For an introduction to Buddhism, we offer the most generalized, commonly accepted, main "yanas" or vehicles of the Buddha's teachings which have come to be known as Theravada Mahayana and Vajrayana.
The Basics of Buddhist Wisdom Dr. C. George Boeree Shippensburg University http://www.theinspirationstation.com/worldreligions1.htm
The Four Noble Truths:
1. Life is suffering;
2. Suffering is due to attachment;
3. Attachment can be overcome;
4. There is a path for accomplishing this.
1. Suffering is perhaps the most common translation for the Sanskrit word duhkha, which can also be translated as imperfect, stressful, or filled with anguish. Contributing to the anguish is anitya -- the fact that all things are impermanent, including living things like ourselves. Furthermore, there is the concept of anatman -- literally, "no soul". Anatman means that all things are interconnected and interdependent, so that no thing -- including ourselves -- has a separate existence.
2. Attachment is a common translation for the word trishna, which literally means thirst and is also translated as desire, clinging, greed, craving, or lust. Because we and the world are imperfect, impermanent, and not separate, we are forever "clinging" to things, each other, and ourselves, in a mistaken effort at permanence. Besides trishna, there is dvesha, which means avoidance or hatred. Hatred is its own kind of clinging. And finally there is avidya, ignorance or the refusal to see. Not fully understanding the impermanence of things is what leads us to cling in the first place.
3. Perhaps the most misunderstood term in Buddhism is the one which refers to the overcoming of attachment: nirvana. It literally means "blowing out," but is often thought to refer to either a Buddhist heaven or complete nothingness. Actually, it refers to the letting go of clinging, hatred, and ignorance, and the full acceptance of imperfection, impermanence, and interconnectedness.
4. And then there is the path, called dharma. Buddha called it the middle way, which is understood as meaning the middle way between such competing philosophies as materialism and idealism, or hedonism and asceticism.
The Eightfold Path:
1. Right view is the true understanding of the four noble truths.
2. Right aspiration is the true desire to free oneself from attachment, ignorance, and hatefulness. These two are referred to as prajña, or wisdom.

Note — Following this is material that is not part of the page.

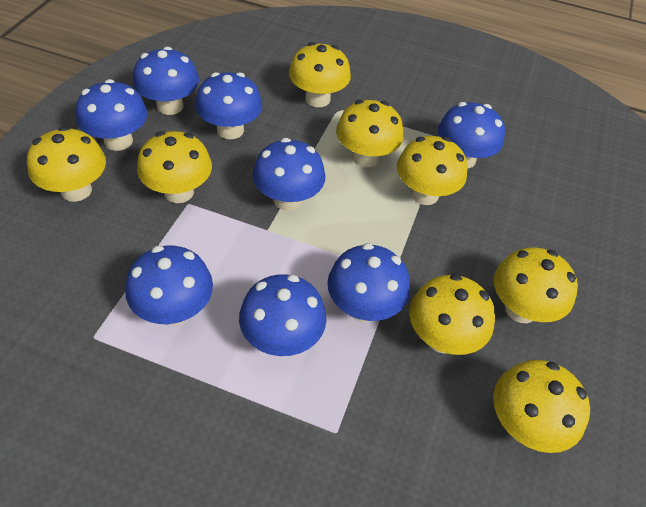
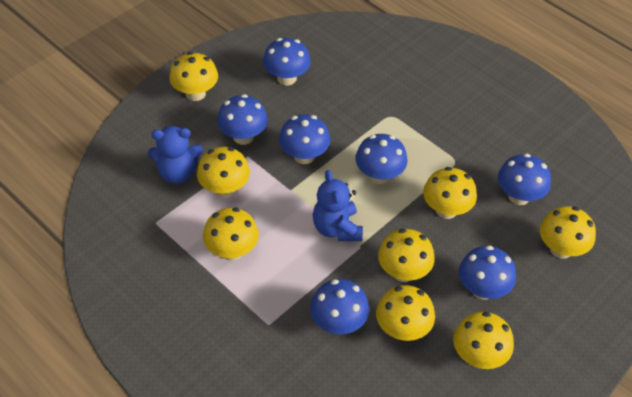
blue mushroom: 8 -> 7
blue teddy bear: 0 -> 2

3. Right speech involves abstaining from lying, gossiping, or hurtful talk.
4. Right action involves abstaining from hurtful behaviors, such as killing, stealing, and careless sex.
5. Right livelihood means making your living in such a way as to avoid dishonesty and hurting others, including animals. These three are refered to as shila, or morality.
6. Right effort is a matter of exerting oneself in regards to the content of one's mind: Bad qualities should be abandoned and prevented from arising again; Good qualities should be enacted and nurtured.
7. Right mindfulness is the focusing of one's attention on one's body, feelings, thoughts, and consciousness in such a way as to overcome craving, hatred, and ignorance.
8. Right concentration is meditating in such a way as to progressively realize a true understanding of imperfection, impermanence, and non-separateness. The last three are known as samadhi, or meditation.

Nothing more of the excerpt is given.